Tuve el primer indicio de que la comida era algo más que una sustancia para meterse en la boca cuando uno tiene hambre como si cargara gasolina, al terminar el cuarto grado de la escuela primaria. Viajaba con toda la familia de vacaciones a Europa en el Queen Mary. Estábamos en el comedor de primera clase. Por ahí tengo una foto: mi madre con gafas de sol Jackie O, mi hermano menor y yo con nuestros lamentables y monísimos trajes de crucero, a bordo del gran transatlántico de la Cunard. Todos entusiasmados con el primer cruce del océano, el primer viaje a Francia, la tierra ancestral de mi padre.
Sirvieron la sopa. ¡Una sopa fría!
Menudo descubrimiento para un niño curioso de cuarto grado que, hasta ese momento, no tenía más experiencia en sopas que la crema de tomate Campbell con menudos de pollo. Desde luego no era la primera vez que comía en un restaurante, pero sí el primer plato que de verdad me llamó la atención. Fue el primer plato del que disfruté y, lo que es más importante, del que todavía disfruto cuando lo recuerdo. Le pregunté a nuestro paciente camarero inglés qué era ese delicioso y sabroso líquido frío.

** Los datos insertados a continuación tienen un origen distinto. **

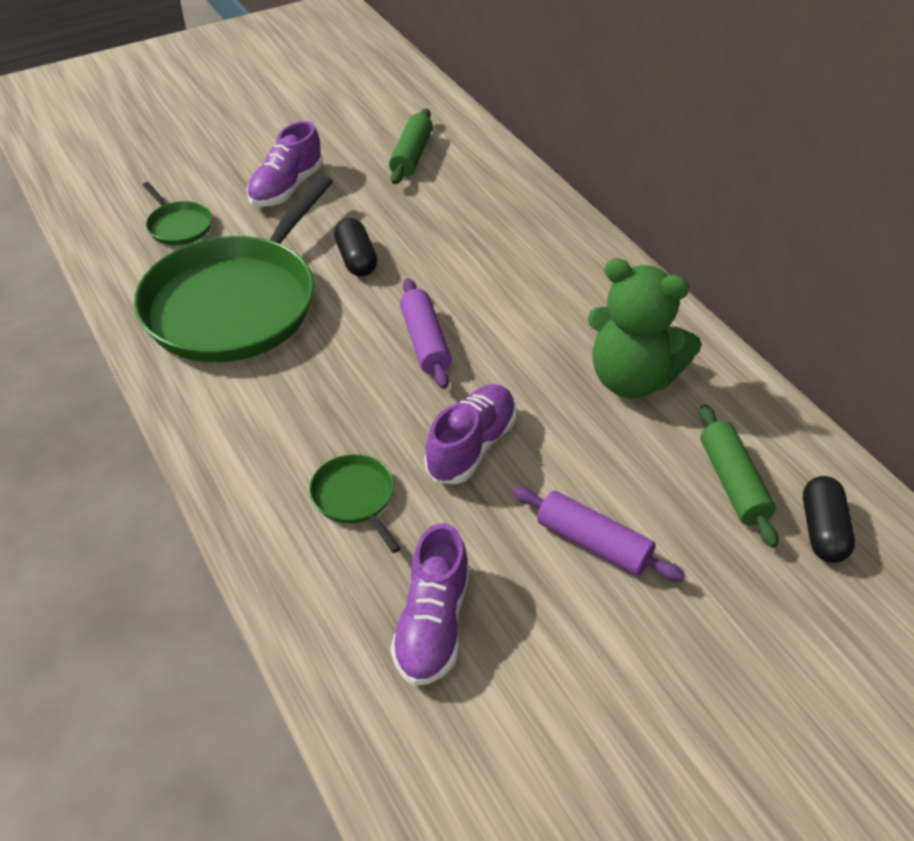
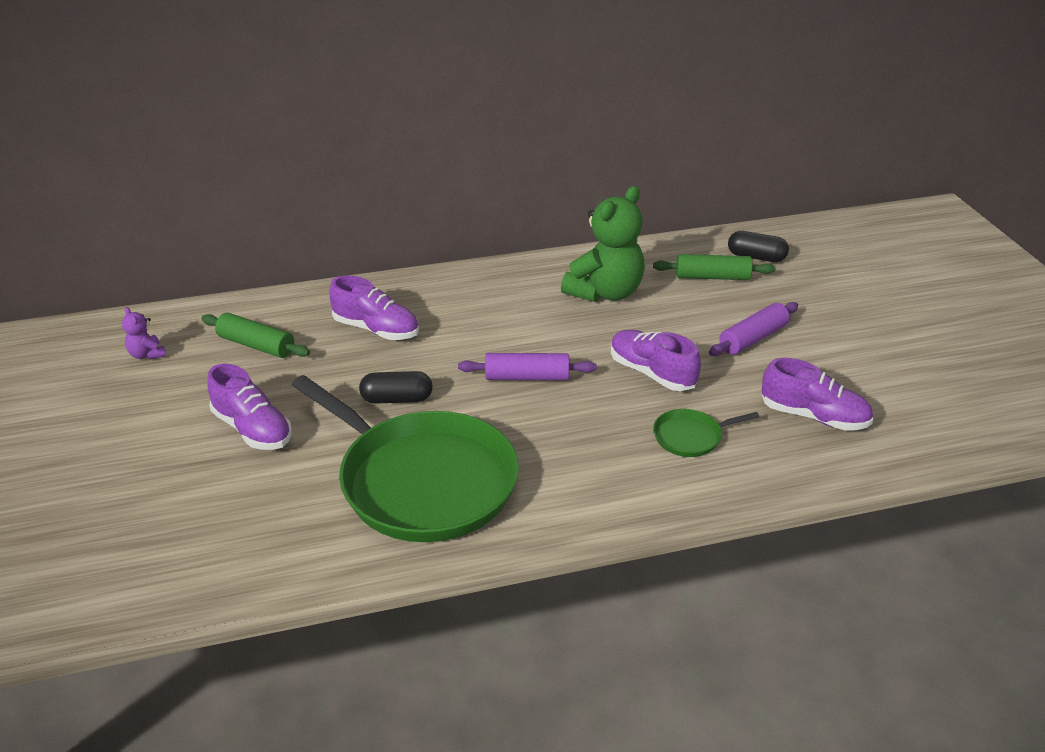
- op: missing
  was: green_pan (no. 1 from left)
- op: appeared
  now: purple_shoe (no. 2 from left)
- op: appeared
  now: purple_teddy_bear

«Vichyssoise», fue la respuesta, una palabra que hasta el día de hoy —aunque ahora sea un viejo caballo de batalla en cualquier menú y lo haya preparado miles de veces— tiene resonancias mágicas para mí. Recuerdo todos los detalles de aquella experiencia: cómo la sacaba el camarero de la sopera de plata para echarla en mi cuenco; los minúsculos cebollinos picados que ponía a cucharadas a guisa de tropezones; el rico y cremoso sabor de los puerros y las patatas; la agradable impresión y la sorpresa de que estuviera fría.
No recuerdo mucho más de la travesía del Atlántico. En el cine del Queen’s vi Boeing Boeing con Jerry Lewis y Tony Curtis, y una película de la Bardot. El viejo transatlántico se estremeció, crujió y vibró espantosamente durante todo el viaje —la explicación oficial fue que el casco estaba cubierto de percebes— y, desde Nueva York hasta Cherburgo, me pareció estar montado en lo alto de un gigantesco cortacésped. Mi hermano y yo nos aburrimos enseguida y pasábamos muchas horas en el Salón Juvenil escuchando «La casa del sol naciente» que, por una moneda, le pedíamos a la gramola. O en la piscina de agua salada de la cubierta inferior, contemplando la suave marea de olas que se formaba en la superficie.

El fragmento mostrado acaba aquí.